_Exercise description_
Your answer should consist solely of the lines from the first line of the data through the line with "line: (894, 644) -> (1074, 646), removed", each reproduced exactly.

= = = = =

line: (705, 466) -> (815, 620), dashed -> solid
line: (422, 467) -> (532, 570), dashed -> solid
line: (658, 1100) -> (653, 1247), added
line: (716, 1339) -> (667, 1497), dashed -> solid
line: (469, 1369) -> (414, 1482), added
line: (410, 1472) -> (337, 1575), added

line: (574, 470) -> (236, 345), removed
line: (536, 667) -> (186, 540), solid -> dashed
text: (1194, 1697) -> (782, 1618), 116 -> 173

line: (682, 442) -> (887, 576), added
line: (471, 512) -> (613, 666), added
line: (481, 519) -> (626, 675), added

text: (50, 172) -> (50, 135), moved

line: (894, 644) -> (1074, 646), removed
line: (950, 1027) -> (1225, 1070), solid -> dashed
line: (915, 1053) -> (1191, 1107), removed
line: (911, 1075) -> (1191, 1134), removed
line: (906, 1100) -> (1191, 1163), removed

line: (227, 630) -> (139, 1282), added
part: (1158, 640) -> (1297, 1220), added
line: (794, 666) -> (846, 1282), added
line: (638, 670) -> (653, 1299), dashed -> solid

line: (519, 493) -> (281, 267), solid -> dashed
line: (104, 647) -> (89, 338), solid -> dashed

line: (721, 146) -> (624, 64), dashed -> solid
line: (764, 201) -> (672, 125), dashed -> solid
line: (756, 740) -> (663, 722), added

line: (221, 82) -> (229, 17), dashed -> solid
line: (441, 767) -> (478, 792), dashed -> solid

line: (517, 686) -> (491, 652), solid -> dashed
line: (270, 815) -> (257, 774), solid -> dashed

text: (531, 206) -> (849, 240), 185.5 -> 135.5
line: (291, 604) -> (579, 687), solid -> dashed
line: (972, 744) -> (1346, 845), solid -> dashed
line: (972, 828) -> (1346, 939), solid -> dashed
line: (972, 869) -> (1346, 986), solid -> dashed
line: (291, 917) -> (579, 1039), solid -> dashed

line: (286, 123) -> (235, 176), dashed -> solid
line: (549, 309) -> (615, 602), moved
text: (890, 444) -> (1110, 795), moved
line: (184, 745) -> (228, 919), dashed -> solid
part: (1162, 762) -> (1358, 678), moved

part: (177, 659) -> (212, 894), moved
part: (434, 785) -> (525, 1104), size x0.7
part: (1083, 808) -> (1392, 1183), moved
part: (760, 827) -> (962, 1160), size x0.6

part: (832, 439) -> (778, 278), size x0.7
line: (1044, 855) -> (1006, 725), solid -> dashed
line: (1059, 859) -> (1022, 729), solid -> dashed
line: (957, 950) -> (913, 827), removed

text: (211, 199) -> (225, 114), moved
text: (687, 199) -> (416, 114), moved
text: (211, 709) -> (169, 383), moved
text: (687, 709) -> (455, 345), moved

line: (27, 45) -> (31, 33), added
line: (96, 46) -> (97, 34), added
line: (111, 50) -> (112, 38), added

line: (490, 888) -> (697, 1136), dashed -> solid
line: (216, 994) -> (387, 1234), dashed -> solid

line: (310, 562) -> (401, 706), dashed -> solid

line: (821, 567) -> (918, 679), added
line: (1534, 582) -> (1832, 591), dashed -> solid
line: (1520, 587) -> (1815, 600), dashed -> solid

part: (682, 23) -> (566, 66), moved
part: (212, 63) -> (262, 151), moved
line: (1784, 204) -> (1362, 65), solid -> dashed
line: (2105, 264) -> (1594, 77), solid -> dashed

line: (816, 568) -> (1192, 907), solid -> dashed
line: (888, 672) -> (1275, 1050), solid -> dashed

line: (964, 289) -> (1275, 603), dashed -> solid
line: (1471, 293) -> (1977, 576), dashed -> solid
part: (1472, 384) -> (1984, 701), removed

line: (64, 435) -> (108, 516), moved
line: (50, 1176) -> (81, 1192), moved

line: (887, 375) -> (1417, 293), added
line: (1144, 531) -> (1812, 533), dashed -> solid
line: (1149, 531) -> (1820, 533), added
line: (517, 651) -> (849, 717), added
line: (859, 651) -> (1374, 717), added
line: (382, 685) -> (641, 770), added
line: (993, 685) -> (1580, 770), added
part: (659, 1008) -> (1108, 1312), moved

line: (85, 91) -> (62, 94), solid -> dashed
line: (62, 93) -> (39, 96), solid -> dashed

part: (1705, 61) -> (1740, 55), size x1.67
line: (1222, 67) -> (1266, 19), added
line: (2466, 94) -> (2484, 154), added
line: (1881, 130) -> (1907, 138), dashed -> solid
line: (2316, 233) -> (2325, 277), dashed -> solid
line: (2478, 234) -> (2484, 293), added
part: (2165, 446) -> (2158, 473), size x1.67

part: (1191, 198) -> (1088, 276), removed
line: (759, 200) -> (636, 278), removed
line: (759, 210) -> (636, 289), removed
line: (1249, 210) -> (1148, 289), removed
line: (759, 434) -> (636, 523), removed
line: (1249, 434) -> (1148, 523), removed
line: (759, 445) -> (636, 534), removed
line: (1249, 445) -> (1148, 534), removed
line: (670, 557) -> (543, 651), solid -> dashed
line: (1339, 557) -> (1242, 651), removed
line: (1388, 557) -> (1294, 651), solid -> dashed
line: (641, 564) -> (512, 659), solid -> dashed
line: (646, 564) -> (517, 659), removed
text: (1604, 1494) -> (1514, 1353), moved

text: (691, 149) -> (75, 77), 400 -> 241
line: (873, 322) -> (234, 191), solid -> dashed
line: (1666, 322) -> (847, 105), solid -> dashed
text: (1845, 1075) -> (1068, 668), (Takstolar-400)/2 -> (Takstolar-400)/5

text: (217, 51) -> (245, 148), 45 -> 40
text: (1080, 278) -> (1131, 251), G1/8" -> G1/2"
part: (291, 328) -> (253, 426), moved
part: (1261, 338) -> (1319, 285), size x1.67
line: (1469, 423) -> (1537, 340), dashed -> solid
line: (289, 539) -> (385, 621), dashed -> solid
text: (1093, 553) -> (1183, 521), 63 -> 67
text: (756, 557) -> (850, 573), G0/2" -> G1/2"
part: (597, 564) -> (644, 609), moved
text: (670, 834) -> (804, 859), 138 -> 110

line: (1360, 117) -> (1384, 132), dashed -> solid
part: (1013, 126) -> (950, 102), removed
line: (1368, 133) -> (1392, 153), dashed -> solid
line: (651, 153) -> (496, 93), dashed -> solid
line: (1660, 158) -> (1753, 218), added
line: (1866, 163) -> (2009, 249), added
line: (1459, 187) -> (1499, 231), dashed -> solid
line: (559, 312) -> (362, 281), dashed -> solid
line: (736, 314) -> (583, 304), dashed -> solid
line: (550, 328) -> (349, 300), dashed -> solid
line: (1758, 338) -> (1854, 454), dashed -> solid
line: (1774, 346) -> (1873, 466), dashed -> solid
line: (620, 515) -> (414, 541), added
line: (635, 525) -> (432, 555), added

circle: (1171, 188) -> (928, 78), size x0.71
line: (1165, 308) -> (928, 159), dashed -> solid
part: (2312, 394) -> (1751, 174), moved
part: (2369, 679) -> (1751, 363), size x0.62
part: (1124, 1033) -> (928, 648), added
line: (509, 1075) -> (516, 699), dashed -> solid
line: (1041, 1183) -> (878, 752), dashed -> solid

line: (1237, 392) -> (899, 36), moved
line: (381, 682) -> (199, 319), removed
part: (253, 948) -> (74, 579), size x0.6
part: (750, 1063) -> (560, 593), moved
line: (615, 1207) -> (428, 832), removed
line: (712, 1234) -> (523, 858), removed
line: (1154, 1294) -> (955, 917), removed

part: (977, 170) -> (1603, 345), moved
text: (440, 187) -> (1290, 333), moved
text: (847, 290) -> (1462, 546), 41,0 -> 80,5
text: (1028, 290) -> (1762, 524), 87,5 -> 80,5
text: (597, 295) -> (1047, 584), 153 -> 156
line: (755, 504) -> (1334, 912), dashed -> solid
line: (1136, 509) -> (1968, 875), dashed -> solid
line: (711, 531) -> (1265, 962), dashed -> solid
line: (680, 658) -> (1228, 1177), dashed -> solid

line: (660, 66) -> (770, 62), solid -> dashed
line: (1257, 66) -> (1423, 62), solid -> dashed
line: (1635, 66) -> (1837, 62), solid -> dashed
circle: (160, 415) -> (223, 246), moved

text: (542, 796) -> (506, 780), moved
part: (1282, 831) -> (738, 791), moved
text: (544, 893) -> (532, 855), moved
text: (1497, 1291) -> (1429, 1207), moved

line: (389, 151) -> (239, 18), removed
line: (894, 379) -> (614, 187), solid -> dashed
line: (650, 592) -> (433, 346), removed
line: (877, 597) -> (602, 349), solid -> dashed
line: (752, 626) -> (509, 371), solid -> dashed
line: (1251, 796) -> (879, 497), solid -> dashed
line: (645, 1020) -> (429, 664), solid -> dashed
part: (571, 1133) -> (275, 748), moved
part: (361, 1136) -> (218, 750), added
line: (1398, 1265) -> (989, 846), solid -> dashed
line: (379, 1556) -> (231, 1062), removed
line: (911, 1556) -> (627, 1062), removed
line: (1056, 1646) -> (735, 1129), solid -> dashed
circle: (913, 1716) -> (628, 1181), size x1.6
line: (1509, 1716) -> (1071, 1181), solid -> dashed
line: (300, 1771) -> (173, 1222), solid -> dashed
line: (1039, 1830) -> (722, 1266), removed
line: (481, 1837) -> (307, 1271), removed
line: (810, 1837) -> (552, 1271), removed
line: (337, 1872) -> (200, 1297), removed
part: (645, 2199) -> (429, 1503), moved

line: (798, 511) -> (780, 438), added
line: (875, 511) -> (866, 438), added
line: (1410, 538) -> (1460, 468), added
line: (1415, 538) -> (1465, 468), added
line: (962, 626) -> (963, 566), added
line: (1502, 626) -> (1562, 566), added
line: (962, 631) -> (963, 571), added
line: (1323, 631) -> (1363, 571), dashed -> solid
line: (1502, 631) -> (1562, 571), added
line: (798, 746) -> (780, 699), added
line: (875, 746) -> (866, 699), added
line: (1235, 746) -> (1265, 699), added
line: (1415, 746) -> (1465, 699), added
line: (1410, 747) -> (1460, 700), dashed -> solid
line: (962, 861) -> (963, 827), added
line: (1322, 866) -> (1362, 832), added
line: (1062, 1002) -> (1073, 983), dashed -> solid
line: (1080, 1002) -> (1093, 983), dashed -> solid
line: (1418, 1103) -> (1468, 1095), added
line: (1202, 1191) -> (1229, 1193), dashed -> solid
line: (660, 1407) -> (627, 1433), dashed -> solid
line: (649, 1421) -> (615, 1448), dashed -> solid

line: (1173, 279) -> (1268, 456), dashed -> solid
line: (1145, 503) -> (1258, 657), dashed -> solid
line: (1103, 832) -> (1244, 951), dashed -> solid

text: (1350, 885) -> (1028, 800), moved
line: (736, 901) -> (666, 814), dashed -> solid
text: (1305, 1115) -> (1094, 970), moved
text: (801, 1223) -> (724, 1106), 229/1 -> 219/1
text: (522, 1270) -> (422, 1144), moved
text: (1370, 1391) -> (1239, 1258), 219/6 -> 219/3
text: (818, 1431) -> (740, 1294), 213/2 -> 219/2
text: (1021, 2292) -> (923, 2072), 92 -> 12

= = = = =

_Exercise result_
line: (705, 466) -> (815, 620), dashed -> solid
line: (422, 467) -> (532, 570), dashed -> solid
line: (658, 1100) -> (653, 1247), added
line: (716, 1339) -> (667, 1497), dashed -> solid
line: (469, 1369) -> (414, 1482), added
line: (410, 1472) -> (337, 1575), added

line: (574, 470) -> (236, 345), removed
line: (536, 667) -> (186, 540), solid -> dashed
text: (1194, 1697) -> (782, 1618), 116 -> 173

line: (682, 442) -> (887, 576), added
line: (471, 512) -> (613, 666), added
line: (481, 519) -> (626, 675), added

text: (50, 172) -> (50, 135), moved

line: (894, 644) -> (1074, 646), removed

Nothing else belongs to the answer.